Ушла бы, да время не то, дисциплина не позволяет, партийный и просто человеческий долг не велит. Не только так поступить, но и задуматься. И, пожалуй, так-то верно.
М. ПАШКОВА,
литератор
Преодоление
И один в поле – воин
Недавно в ЧИМЭСХ, в канун Дня Победы, была организована фотовыставка. На одном из снимков два пацаненка-погодки трех-четырех лет. Худющие, с глазами в пол-лица, в стираной скромной одежонке. И подпись: «Дети войны». Они как будто вглядываются в нас, кого-то ищут, высматривают. Может, отца, который на фронте…
Это – сыновья Бориса Федоровича Соколова. Они действительно не видели отца месяцами, хотя он и не воевал.
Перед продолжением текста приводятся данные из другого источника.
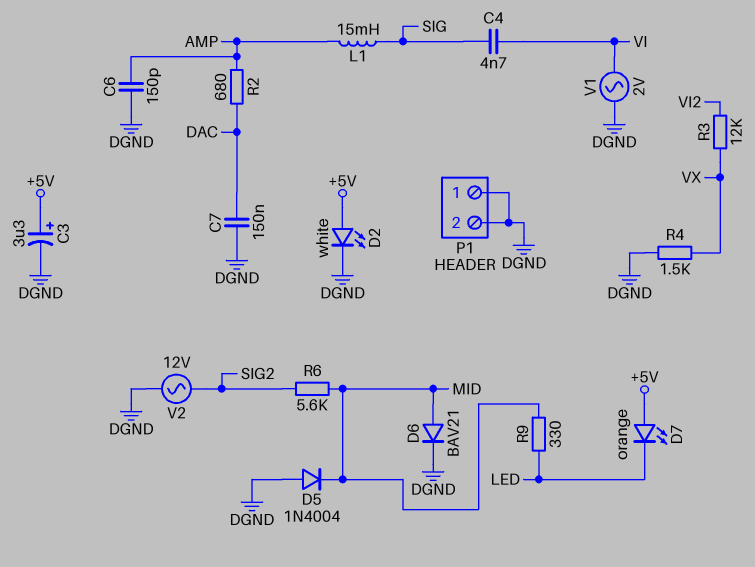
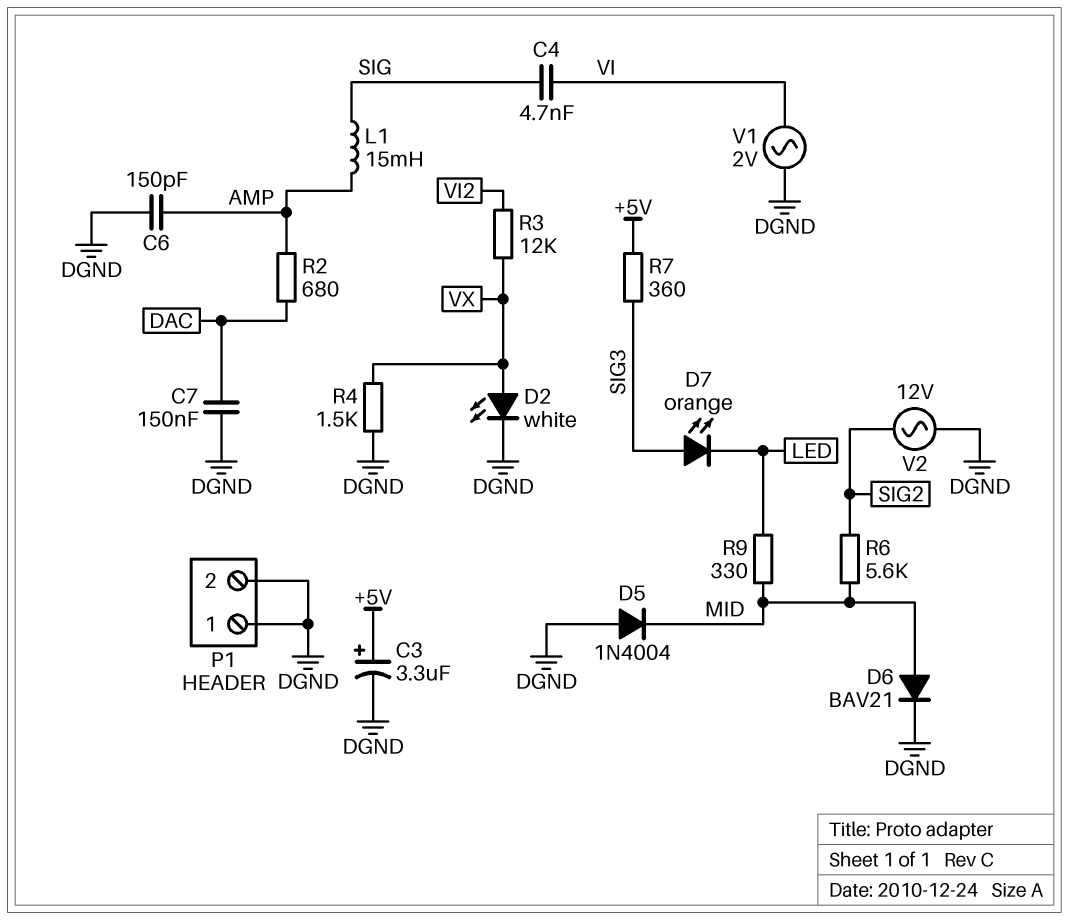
D2: LED white (A +5V, K DGND) -> LED white (A VX, K DGND)
D7: LED orange (A +5V, K LED) -> LED orange (A SIG3, K LED)
R7: none -> 360 (+5V, SIG3)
– У нас 398 человек ушло на фронт: преподаватели, работники, студенты. Я читал тогда математику и физику, тоже подал заявление, уверен был, что возьмут. Но получил синенькую карточку – бронь. А это, знаете ли, обязывало…
23 июня весь институт на митинг. Первое, что решили немедленно, – отказаться от отпусков и каникул. На следующий день у выпускников началась досрочная сдача госэкзаменов. А 25 июня вышел приказ по институту – откомандировать студентов третьего и четвертого курсов на работу в совхозы и МТС области до окончания уборки. Этим же приказом были созданы курсы комбайнеров и трактористов. Первыми курсантами стали преподаватели вуза.
На овладение техникой отводилось двадцать пять дней. И сутками урчали на тренировочном пустыре комбайны «Коммунар», «Сталинец», старенький трактор. Сводки с фронта с каждым днем были все страшней и тревожней, а мужиков в деревнях все круче подбирала война, оставались старики да мальчишки. И колос на полях уже звенел, наливался – лето стояло доброе, урожай обещал быть щедрым. Соколову казалось, что этот месяц учебы никогда не кончится. Но он, слава богу, кончился.
В Варненский район они приехали в первые дни августа. Трое преподавателей-физиков с механизаторскими удостоверениями в кармане. Но очень скоро в Кулевчинской МТС из городских остался он один – получил повестку в военкомат один из напарников, другому вовсе не повезло, сломал руку. Борис Федорович с товарищами распрощался, пообещал держать марку.